My wife, Lydia, and I were doing our favorite thing which is sitting on our patio and having coffee with our friends at 7 o’clock in the morning, when I started taking notes on why we started writing fiction. Over the last several years we have written eight unpublished novels. Now, I think we are about ready to give ourselves permission to share some of our stories with a circle of people far larger than the circle of friends we now enjoy. When I’m in this mood, my thoughts almost almost always spiral back to our time in New Orleans, Louisiana, where our lives took many twists and turns.
Callie Houston is a fictitious name. Her character bears only a coincidental relationship to anyone living or dead. Having said that, Callie was born from the knowledge of many young women with whom we crossed paths in the New Orleans area.
During that time in our lives, we ran a manufacturing business and lived on our sailboat. Our company built special purpose computers, did research on sickle cell anemia, manufactured specialty coatings for the oil patch, and engaged in a host of activities that now seem incredibly ambitions. The young women that drifted through our lives were often very bright, some lived without much hope or opportunity, others had ambitions that could not be realized without someone to give them a helping hand.

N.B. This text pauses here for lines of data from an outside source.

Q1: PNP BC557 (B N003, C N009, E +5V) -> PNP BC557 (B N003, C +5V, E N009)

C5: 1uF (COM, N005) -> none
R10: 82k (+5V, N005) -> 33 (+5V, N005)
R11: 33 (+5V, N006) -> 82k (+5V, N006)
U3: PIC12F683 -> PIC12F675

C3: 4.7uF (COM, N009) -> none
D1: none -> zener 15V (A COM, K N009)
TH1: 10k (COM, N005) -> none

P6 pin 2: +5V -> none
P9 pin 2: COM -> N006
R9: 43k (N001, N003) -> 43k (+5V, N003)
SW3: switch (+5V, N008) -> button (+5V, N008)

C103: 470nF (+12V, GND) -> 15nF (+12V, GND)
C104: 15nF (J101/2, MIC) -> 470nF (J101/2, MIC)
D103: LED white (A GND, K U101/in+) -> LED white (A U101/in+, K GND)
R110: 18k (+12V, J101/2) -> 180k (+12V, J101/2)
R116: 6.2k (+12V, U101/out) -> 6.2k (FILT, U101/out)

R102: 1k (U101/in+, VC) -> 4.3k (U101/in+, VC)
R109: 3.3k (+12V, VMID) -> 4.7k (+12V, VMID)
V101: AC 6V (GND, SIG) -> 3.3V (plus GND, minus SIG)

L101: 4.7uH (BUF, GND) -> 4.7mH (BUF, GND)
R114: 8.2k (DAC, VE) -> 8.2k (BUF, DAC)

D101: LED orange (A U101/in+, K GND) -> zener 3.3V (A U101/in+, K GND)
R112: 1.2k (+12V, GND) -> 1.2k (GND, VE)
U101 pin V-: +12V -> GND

An article in the New Orleans Picayune said it quite well. “Our search for excellence is most often the search for excellence in others.” That has certainly turned out to be an important part of the way we live our life. We have written thousands of pages of technical and instructional materials. After countless speeches and much travel, we finally realized that the only way our story can reach the right audience is to create characters like Callie Houston, Morgan, Noel, Sam, Lazarra Rayburn, and many others whose sole purpose for existence is to tell these stories that we lived.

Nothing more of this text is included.